Large volume (therapeutic) thoracentesis: Procedure and complications
Authors:
John T Huggins, MD
Amit Chopra, MD
Section Editor:
V Courtney Broaddus, MD
Deputy Editor:
Geraldine Finlay, MD
Literature review current through: Apr 2025. | This topic last updated: Feb 19, 2025.

INTRODUCTION — 

Large volume thoracentesis refers to the removal of more than one liter of pleural fluid during a therapeutic thoracentesis. Although this definition is somewhat arbitrary, we define it as such for the purposes of this topic.

The technique for large volume thoracentesis will be reviewed here. The diagnostic evaluation of pleural fluid and the techniques for pleural manometry and diagnostic thoracentesis are discussed separately. (See "Measurement and interpretation of pleural pressure (manometry): Indications and technique" and "Ultrasound-guided thoracentesis" and "Pleural fluid analysis in adults with a pleural effusion" and "Diagnostic evaluation of the hemodynamically stable adult with a pleural effusion".)

INDICATIONS AND CONTRAINDICATIONS

Indications – The indication for large volume thoracentesis is dyspnea due to a moderate to large pleural effusion confirmed by physical examination and chest radiography. One study of 145 patients who underwent therapeutic thoracentesis reported improved symptoms and exercise tolerance in most patients with minimal changes in lung spirometry or oxygenation [1].

The exceptions to this rule include the following:

Hepatic hydrothorax – Transudative pleural effusions due to liver failure are not generally managed with large volume thoracentesis, although it may occasionally be necessary for relief of severe dyspnea or hypoxemia due to the effusion. This is because pleural fluid tends to reaccumulate rapidly following thoracentesis and serial thoracenteses are associated with increased complication rates in this setting [2]. (See "Hepatic hydrothorax", section on 'Management'.)

Nonexpandable lung – If nonexpandable lung is suspected or confirmed, large volume thoracentesis is unlikely to be successful and may increase the risk of complications. (See "Diagnosis and management of pleural causes of nonexpandable lung" and "Measurement and interpretation of pleural pressure (manometry): Indications and technique", section on 'Interpretation of pleural pressures'.)

Contraindications – General contraindications of thoracentesis (eg, severe coagulopathy), which also apply to patients undergoing large volume thoracentesis, are provided separately. (See "Ultrasound-guided thoracentesis", section on 'Indications and contraindications'.)

PROCEDURE

Equipment and technique — The equipment for thoracentesis and also pleural manometry should be available:

Thoracentesis – The equipment (table 1), preparation, and technique for large volume thoracentesis is identical to that described for diagnostic thoracentesis, the details of which are provided separately. (See "Ultrasound-guided thoracentesis", section on 'Equipment' and "Ultrasound-guided thoracentesis", section on 'Technique'.)

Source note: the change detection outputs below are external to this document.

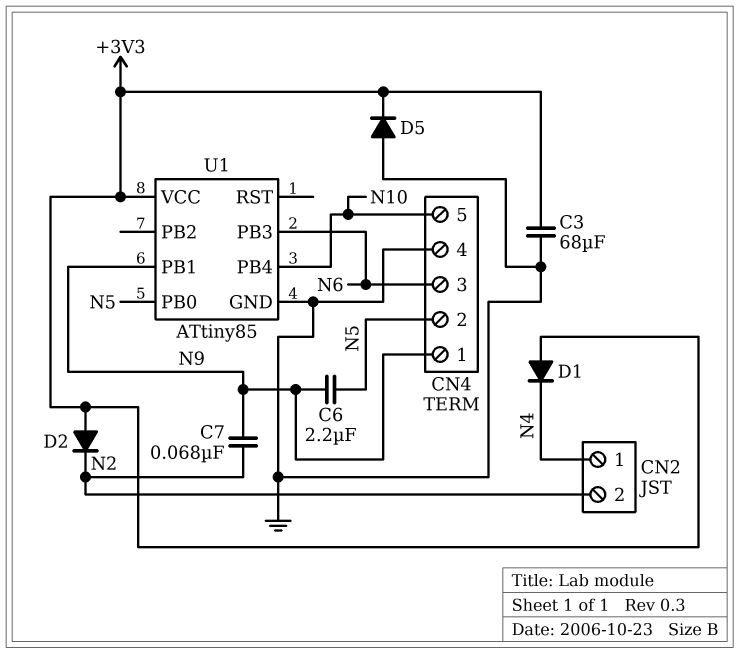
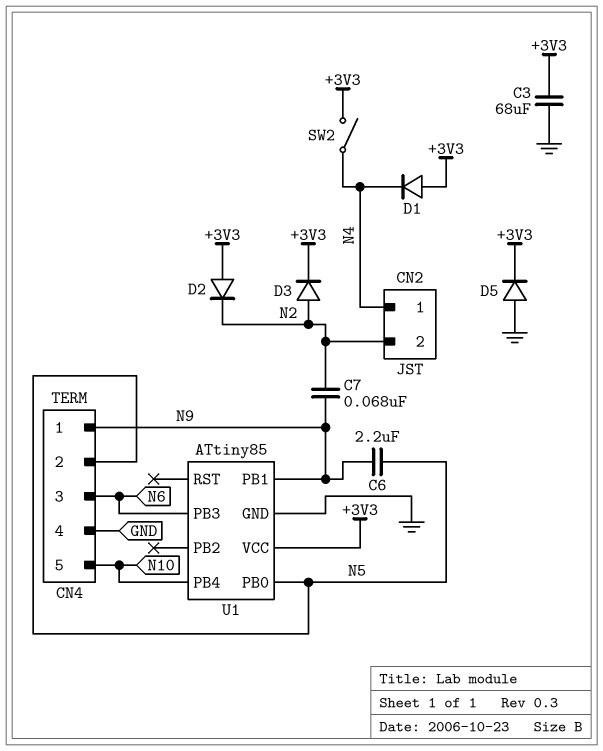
D3: none -> diode (A N2, K +3V3)
SW2: none -> switch (+3V3, N4)

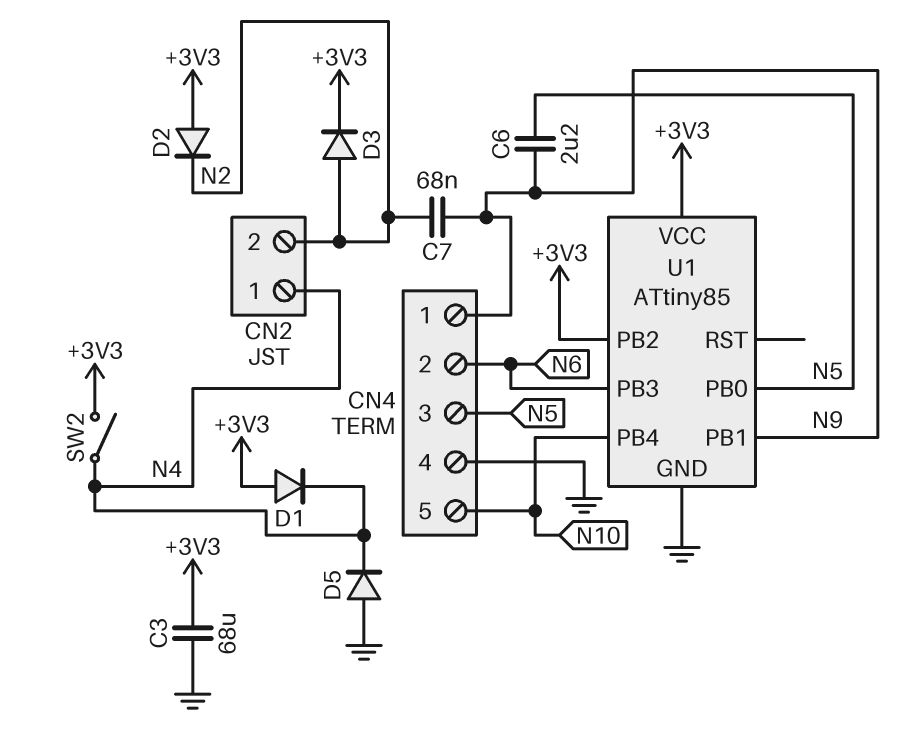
CN4 pin 2: N5 -> N6
CN4 pin 3: N6 -> N5
D5: diode (A GND, K +3V3) -> diode (A GND, K N4)
U1 pin PB2: none -> +3V3

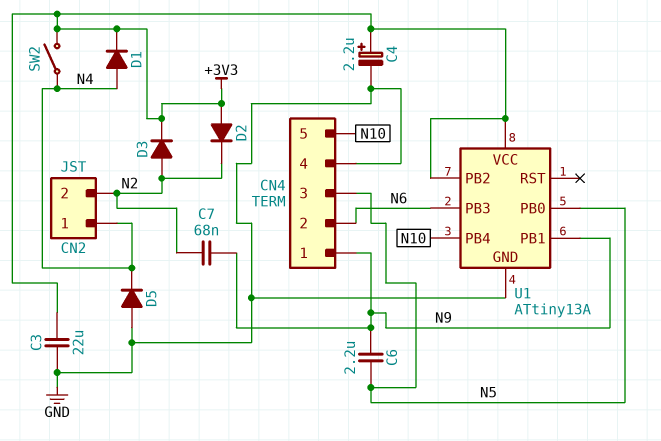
C3: 68uF (+3V3, GND) -> 22uF (+3V3, GND)
C4: none -> 2.2uF (plus +3V3, minus GND)
D1: diode (A +3V3, K N4) -> diode (A N4, K +3V3)
U1: ATtiny85 -> ATtiny13A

Pleural manometry – Pleural manometry can be performed in select cases of suspected nonexpandable lung (ie, trapped lung or lung entrapment) to guide the amount of fluid removal. However, the expertise for pleural manometry is not always available. The equipment and technique for pleural manometry is discussed separately. (See "Measurement and interpretation of pleural pressure (manometry): Indications and technique", section on 'Technique'.)

Determining the volume of fluid to be removed — When large volume thoracentesis is planned, we monitor symptoms and, in those with suspected nonexpandable lung (ie, trapped lung or lung entrapment), pleural manometry can also be used to guide the volume of fluid removal (picture 1). Fluid removal should be stopped if the patient develops intractable chest pain or becomes hypotensive or if no more fluid can be aspirated [3-8]. When manometry is being used, thoracentesis may also be discontinued if the reduction in pleural pressure is no more than 10 cm H2O between two measurements to a value ≤-10 cm H2O (relative to the position of the left atrium). If a patient experiences persistent anterior vague chest discomfort and manometry is not being used, some experts introduce ambient air or sterile saline (eg, 10 to 20 mL aliquots) into the pleural space until discomfort is relieved. This usually relieves the discomfort immediately when negative pressure is the cause of pain.

There is no single absolute maximum volume of fluid that can be safely removed during therapeutic thoracentesis. Traditionally, fluid removal was discontinued when the total amount of fluid removed reached 1000 to 1500 mL [8]. However, this practice does not always prevent adverse effects and, in fact, many patients do well with removal of >1500 mL. In addition, although patients undergoing large volume thoracentesis are at higher risk of re-expansion pulmonary edema (RPE) and procedure-related pneumothorax, these complications do not clearly correlate with the volume of fluid removed [9,10].

The onset of vague chest discomfort generally correlates with development of more negative pleural pressures, which in turn indicates that additional fluid removal may be harmful. In a series of 169 patients, the onset of chest discomfort was associated with lower (more negative) pleural pressures and a greater total change in pleural pressure while cough did not correlate with lower pressures or the change in pressure [6]. Among those who developed chest discomfort, the majority had pleural pressure >-20 cm H2O (ie, pressures above which additional removal of fluid is likely safe) and only 22 percent had a potentially unsafe decrease in pleural pressure (ie, <-20 cm H2O), suggesting that stopping fluid removal at the onset of chest discomfort avoids "unsafe" pleural pressures in the majority.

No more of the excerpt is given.